Digital audio processing implies nonlinear processing. The reason is that the latter’s foundation is in linear time-invariant systems. Many technical systems involve both linearity and time-invariance, especially those where input and output signals fix to a specific amplitude range. Many analog audio processing devices have nonlinearities, including analog effect units, valve amps, analog tape recorders, loudspeakers, and the human ear. Nonlinearities usually need nonlinear signal processing as well as a solid background regarding nonlinear systems.
Nonlinear Processing and Compressors
Compressors are a perfect example of nonlinear devices. To state things simple, when a signal passes through a nonlinear system, a certain level of distortion appears. It’s important that the user understands that when the system is less linear, the distortion is proportionally more profound. Harmonic distortion is typical; the user can add it to an existing frequency content of an audio signal. Moreover, analog components cannot be completely linear. In contrast, digital systems tend to be totally linear and free of harmonic distortion. Total Harmonic Distortion, or THD, is a measure of the harmonic distortion content by an analog device.
Analog Distortion
Analog distortion comes in many shapes and sizes. The ratio between low-order harmonics generated by a tube is completely different from those that produced by a transistor. The ratio is a key factor regarding the diversity of sounds that solid-state equipment can tune and produce. Technically speaking, it’s better when the distortion level falls to a lower level because harmonic distortion is an essential element of the analog sound.
Inter-Modulation (IMD)
As stated above, there are many types of distortion. Another example is inter-modulation, commonly known as IMD. It is a measurement that involves a variety of frequencies that are not always harmonically related to sound. Although inter-modulation is essential within every nonlinear system, it can also be harsh and undesirable.

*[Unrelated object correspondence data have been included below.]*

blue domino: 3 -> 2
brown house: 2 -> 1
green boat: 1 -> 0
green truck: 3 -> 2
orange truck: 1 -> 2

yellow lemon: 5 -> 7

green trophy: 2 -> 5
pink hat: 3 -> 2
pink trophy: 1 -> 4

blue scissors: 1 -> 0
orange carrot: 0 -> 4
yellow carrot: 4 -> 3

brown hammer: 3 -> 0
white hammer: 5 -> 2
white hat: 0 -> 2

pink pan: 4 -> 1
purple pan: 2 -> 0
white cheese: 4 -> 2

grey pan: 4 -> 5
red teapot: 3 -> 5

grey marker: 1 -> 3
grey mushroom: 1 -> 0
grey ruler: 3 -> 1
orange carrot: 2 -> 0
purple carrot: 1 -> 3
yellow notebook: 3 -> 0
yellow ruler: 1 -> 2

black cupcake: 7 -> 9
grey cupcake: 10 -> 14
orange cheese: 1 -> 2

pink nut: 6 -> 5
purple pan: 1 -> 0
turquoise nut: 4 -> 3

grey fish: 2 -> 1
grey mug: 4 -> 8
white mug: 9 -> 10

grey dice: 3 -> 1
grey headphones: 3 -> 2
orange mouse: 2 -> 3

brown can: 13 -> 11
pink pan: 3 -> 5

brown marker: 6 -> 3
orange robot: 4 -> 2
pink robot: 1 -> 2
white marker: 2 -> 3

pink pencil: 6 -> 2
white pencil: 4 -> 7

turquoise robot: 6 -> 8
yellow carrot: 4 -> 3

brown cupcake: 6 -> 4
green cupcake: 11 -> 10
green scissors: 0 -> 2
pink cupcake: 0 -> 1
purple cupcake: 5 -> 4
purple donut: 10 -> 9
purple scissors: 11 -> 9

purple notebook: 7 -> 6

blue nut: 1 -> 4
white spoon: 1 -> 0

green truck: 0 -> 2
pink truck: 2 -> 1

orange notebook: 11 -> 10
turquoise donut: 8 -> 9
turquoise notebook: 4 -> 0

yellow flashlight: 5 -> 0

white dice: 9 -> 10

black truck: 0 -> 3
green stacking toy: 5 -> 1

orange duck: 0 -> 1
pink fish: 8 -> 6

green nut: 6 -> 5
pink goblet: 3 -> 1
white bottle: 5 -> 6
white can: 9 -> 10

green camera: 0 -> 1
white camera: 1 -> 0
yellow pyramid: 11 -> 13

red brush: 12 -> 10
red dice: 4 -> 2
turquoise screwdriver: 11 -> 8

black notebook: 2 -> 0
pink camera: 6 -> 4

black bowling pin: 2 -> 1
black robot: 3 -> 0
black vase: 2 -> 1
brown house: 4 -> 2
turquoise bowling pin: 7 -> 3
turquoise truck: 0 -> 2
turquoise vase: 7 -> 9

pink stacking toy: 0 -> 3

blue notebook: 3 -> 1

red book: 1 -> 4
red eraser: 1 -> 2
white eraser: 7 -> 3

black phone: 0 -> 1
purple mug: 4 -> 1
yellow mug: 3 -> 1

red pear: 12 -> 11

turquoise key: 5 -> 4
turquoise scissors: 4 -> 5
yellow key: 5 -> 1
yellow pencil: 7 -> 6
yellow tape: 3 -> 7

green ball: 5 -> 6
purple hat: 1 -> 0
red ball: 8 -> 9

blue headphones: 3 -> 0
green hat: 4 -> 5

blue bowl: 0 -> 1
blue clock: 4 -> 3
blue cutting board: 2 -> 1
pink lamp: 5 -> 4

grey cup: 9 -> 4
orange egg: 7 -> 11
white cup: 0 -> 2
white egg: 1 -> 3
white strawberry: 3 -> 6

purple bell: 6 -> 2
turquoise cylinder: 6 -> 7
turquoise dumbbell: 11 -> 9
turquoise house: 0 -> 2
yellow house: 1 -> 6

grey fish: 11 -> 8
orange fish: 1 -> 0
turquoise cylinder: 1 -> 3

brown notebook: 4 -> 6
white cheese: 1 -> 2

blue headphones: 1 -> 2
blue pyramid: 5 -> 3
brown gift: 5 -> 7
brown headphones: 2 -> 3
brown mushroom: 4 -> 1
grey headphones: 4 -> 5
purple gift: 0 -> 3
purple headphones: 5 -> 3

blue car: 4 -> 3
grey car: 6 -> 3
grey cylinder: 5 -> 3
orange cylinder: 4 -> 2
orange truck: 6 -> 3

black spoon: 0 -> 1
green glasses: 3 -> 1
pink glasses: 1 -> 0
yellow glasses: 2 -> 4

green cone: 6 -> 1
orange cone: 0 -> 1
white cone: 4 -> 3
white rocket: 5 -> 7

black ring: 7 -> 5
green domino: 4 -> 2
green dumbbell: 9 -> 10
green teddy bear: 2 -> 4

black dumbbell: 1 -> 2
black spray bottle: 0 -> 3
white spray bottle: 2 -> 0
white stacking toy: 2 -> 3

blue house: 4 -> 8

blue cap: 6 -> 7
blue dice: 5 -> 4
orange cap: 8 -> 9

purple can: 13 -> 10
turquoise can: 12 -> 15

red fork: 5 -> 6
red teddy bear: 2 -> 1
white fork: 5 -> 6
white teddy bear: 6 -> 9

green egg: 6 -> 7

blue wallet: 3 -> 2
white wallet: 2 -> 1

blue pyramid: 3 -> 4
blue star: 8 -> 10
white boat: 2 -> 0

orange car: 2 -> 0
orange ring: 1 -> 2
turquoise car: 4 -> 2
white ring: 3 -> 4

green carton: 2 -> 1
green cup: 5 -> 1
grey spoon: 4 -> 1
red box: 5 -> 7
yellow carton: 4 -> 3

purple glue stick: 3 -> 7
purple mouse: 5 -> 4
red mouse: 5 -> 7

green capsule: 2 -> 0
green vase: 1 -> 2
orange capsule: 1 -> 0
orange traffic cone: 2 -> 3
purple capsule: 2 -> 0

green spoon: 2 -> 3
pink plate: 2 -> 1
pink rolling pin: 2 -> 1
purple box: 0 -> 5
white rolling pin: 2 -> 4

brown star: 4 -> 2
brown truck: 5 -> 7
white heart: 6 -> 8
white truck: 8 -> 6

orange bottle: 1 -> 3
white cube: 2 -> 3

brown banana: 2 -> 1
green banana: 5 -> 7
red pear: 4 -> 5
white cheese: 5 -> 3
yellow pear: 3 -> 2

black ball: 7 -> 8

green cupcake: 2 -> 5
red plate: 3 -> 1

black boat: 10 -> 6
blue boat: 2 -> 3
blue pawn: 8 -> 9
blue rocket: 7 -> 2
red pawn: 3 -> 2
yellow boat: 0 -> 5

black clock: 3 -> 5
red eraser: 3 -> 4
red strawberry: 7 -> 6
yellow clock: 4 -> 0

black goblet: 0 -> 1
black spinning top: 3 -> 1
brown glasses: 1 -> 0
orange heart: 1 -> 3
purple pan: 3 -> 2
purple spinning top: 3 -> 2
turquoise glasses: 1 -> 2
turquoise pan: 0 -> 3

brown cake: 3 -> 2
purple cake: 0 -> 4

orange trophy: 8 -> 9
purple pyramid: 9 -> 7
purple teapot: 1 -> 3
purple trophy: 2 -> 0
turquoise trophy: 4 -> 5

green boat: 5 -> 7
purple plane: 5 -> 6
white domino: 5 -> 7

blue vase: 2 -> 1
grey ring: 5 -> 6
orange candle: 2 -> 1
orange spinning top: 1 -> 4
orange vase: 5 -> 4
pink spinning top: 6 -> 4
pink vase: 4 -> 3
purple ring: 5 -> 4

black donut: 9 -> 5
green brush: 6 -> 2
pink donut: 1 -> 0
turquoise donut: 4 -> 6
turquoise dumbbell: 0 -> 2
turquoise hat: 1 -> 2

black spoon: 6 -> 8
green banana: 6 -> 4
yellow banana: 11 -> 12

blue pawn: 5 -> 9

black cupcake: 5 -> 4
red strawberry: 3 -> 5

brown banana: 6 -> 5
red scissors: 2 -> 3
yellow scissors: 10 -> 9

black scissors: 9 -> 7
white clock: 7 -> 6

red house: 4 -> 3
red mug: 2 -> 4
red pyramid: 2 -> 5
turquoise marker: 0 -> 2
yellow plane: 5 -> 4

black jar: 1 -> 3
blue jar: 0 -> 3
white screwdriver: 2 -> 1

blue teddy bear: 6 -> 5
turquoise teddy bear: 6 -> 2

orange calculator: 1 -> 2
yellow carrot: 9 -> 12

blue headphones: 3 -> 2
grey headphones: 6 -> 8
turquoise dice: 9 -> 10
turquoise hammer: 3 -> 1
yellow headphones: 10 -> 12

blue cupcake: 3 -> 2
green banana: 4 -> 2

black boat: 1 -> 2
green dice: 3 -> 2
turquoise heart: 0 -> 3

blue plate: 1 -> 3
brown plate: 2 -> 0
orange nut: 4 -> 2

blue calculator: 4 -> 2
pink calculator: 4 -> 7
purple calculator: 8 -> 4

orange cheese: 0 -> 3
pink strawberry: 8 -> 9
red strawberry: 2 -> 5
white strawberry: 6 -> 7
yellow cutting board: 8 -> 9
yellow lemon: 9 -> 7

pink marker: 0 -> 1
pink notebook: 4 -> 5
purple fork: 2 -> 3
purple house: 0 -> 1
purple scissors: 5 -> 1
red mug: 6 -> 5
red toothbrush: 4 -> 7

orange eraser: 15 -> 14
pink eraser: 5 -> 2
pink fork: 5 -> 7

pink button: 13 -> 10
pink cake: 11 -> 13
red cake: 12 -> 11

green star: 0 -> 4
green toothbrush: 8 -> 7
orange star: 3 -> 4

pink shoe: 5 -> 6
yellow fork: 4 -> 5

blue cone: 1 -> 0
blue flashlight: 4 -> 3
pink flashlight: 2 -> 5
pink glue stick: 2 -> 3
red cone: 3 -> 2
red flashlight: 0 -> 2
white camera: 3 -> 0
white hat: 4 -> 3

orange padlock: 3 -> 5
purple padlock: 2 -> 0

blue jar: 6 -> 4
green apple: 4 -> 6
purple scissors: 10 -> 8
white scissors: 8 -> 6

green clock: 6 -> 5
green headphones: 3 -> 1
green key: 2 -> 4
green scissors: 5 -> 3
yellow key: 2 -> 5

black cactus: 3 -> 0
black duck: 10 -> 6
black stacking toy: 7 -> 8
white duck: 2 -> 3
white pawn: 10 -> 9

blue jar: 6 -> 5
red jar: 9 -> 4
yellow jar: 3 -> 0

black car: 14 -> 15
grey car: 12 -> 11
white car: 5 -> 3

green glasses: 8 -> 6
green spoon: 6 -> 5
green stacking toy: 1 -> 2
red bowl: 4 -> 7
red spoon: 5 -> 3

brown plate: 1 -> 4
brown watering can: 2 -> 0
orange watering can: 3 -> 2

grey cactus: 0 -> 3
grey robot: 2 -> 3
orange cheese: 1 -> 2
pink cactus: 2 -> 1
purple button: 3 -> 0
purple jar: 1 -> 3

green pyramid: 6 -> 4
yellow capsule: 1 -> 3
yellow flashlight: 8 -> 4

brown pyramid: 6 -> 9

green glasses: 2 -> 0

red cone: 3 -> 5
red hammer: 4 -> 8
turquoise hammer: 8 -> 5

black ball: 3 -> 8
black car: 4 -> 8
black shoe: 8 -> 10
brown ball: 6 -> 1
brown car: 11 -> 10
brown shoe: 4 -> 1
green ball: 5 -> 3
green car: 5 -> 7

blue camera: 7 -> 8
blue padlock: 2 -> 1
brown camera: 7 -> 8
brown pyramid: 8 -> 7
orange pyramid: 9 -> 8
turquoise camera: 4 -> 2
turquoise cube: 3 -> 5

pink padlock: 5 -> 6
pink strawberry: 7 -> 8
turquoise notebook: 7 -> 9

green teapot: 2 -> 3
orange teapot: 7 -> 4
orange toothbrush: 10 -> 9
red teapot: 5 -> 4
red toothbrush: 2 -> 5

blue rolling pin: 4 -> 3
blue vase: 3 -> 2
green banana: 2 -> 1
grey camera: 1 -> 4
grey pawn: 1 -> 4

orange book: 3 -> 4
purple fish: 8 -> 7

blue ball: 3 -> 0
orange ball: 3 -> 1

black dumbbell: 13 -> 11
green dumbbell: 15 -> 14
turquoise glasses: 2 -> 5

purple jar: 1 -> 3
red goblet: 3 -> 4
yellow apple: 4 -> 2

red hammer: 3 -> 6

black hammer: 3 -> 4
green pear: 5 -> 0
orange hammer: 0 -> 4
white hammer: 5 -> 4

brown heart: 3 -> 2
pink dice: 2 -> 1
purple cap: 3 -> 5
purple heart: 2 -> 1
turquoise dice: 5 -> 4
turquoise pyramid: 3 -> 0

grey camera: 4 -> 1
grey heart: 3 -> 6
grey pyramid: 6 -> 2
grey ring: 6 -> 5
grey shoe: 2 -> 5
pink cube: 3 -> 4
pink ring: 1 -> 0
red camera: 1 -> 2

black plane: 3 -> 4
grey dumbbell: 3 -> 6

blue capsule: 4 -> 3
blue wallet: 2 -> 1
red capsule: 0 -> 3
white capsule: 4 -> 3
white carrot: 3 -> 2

Nonlinear Processing: Phantom Partials
Nonlinear mixing is another typical example of nonlinearity in the audio processing universe. Engineers frequently use it when producing phantom partials in piano tones. Regarding this, phantom partials are anomalous overtones in the spectrum of the piano sound. This spectrum occurs at sum and difference frequencies of the natural overtones of the string. Within this definition, nonlinear mixing can happen because the tension varies during a transverse vibration. In turn, this generates longitudinal string forces of phantom-partial frequencies.
Phantom partials are present in almost every plucked-string or struck-string musical instrument. You can find them in piano tones, the motion of a piano bridge, the longitudinal vibrations of a monochord string, the acoustical output of a soundboard coupled to a monochord string, and in the acoustical output of a guitar. These are just some examples. They are essential when trying to distinguish the timbre of tones that at a given frequency.